Despite our ability to measure activity, YoY results from sellers is declining. The percent of sellers achieving their goals continues to decline. Organizationally, we solve for that by hiring more people. More people drive more activity. Yet, with the recession, we are finding this an unsustainable model.
Activity, the right activities, are critical to producing results. But activity, by itself, doesn’t mean we are being productive. It doesn’t mean we are being effective.
First, measuring every activity diverts attention from why we are doing the activity to the activity itself. We make dials to create conversations. We send emails to drive responses. If we are failing to produce the results we need, we need to understand this–not arbitrarily do more. Why aren’t our calls producing the conversations we expect, why aren’t our emails creating the responses we want? What do we have to change to produce the results expected? What do we have to change to improve on the results expected?

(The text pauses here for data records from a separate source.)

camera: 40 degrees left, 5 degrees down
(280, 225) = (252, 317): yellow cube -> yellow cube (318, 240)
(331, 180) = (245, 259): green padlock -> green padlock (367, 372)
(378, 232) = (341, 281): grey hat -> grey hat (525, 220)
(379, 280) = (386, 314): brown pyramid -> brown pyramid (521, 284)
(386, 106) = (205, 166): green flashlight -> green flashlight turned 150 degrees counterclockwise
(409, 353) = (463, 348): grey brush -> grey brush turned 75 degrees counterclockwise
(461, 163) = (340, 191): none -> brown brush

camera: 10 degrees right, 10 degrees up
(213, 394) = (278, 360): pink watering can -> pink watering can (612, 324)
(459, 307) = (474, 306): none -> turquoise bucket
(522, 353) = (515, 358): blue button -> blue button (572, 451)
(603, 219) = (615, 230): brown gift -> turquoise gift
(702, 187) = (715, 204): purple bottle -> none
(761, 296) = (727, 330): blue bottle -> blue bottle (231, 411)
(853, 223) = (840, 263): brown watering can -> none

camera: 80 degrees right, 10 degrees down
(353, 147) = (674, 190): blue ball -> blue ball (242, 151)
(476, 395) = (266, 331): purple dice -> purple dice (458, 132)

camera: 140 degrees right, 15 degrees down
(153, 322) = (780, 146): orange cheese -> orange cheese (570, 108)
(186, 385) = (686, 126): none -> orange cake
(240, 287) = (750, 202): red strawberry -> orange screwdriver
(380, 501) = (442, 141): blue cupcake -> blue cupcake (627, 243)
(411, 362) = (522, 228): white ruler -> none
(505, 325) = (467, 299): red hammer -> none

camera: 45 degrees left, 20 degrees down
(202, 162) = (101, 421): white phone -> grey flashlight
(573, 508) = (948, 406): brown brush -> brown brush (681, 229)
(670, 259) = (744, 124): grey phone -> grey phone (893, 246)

Activity is, or should be, done to produce a result or outcome. Measuring the activity helps us predict the results. But rather than understand these cause-effect relationships, we focus on the activity only, thinking more activity will produce more results, even when we see our models are broken.
Do we really need to be so obsessed with activity? After all, if we are getting the outcomes we expect from the activities, then why do we care about the activities? If we care about conversations, perhaps tracking conversations is the right metric. Why track dials, voicemails, and so forth. All we care about is conversations, regardless the number of dials required. If we start missing our conversation goals, then we can start assessing the activities. Are we doing enough? Are they producing the result we need? Do we need to change what we are doing, do we need to do more?
We should also look to improvement. Can we accomplish more with the same number of calls? Can we accomplish more by doing more calls?
Yet we seem to miss this. We focus on activity for activity sake.
How many activities do we need to track? To do this, we need to understand the critical activities required to produce the end results. How many deals do we need to win to produce the orders/revenues we need to achieve? How many deals do we need to compete in to have a sufficient number of wins? How many deals do we need to qualify to produce that volume of deals? How many conversations with how many customers do we have to have, to find and qualify those deals? And so forth.
It’s not a whole lot of activities.
Then, as we look at productivity and improvement, we start analyzing those numbers seeing how we tilt the numbers in our favor. If we can increase our win rate, it means we have to have fewer qualified deals, which means we don’t have to have as many conversations to find those deals. Likewise, if we increase our average deal value, the same things impact our qualified pipeline and prospecting conversations.
Or, if we can conduct that volume of activities effectively, while improving our win rates, deal values, and so forth, we have the opportunity to grow at a much faster rate, driving higher levels of revenue and performance.
The focus on activity for activity sake diverts us from this thinking, diverts us from figuring out how we might achieve more and grow. Instead, we seem to be chasing activity for activity sake, while seeing results at all levels decline.
Activity is important to productivity. But without understanding how activity positively or negatively impacts productivity and results, we are just blindly busy.